Suu Kyi begins ‘reconciliation’ talks amid Myanmar transition jitters
Uncertainty surrounds the protracted handover of power in the Southeast Asian nation, after Suu Kyi’s opposition National League for Democracy swept to victory in the November 8 polls, the first free and fair elections in a quarter century.
Her closed-door meeting with former general Shwe Mann, with whom she has developed an amicable working relationship, was “confidential”, according to NLD spokesman Win Htein.
“We are working on important matters for the country,” he added.
Shwe Mann had at one point been tipped as a potential compromise candidate for the role until he was ousted from the leadership of the army-backed ruling the Union Solidarity and Development Party in August, and then lost his constituency race in the elections.
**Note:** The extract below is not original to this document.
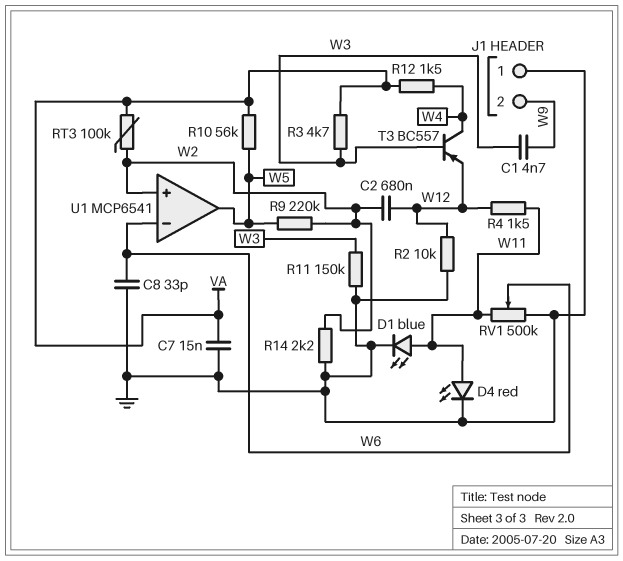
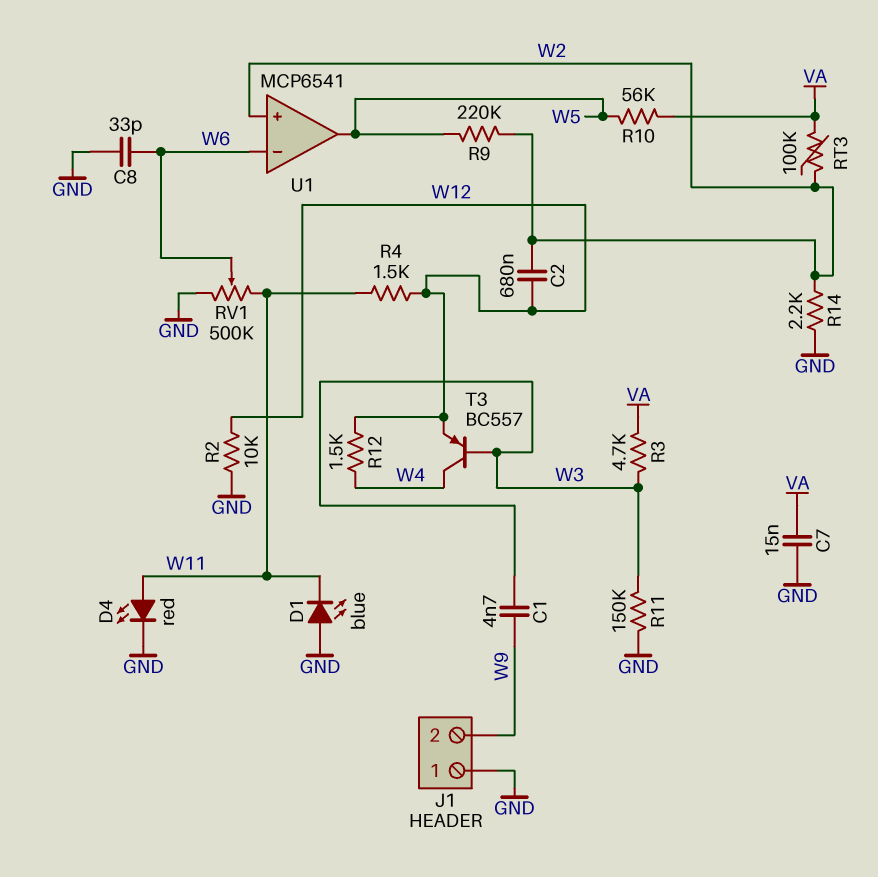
D1: LED blue (A W11, K GND) -> LED blue (A GND, K W11)
R12: 1.5k (VA, W4) -> 1.5k (W4, W12)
The meeting is the first of three “national reconciliation” discussions set to take place, including with the president and army chief.
Much of the uncertainty over Myanmar’s transition is around who will be the next president — a role denied to Suu Kyi by the army-drafted constitution because she married and had children with a foreigner.
Suu Kyi has requested talks with President Thein Sein and powerful army chief Min Aung Hlaing to try and smooth a delicate transition that will further chip away at the military’s influence.
Both men have agreed to the meetings and congratulated Suu Kyi on her sweeping victory in the first polls the party has contested in a quarter of a century.
But a date for talks has not yet materialised and officials in the president’s office have indicated that it could be weeks before they can go ahead.
This has jarred nerves in Myanmar, where the NLD’s 1990 electoral landslide was ignored by the then ruling junta, who held onto power for a further two decades before ceding to a quasi-civilian regime in 2011.
Thein Sein, who will remain in office until March under Myanmar’s complex system which enshrines a lengthy power handover, will wait until after “all the processes of the election” are completed, the President’s Office director Zaw Htay told AFP.
This could be protracted as election officials wait for final results from a handful of constituencies, while also processing complaints of irregularities from some candidates.
Suu Kyi has opted to take a modest approach to victory so far, dampening celebrations despite her party’s 80 percent majority in the combined national parliament.
The result trounced Thein Sein’s current ruling party, which will continue to dominate parliament during a lameduck session that is set to last until the end of January.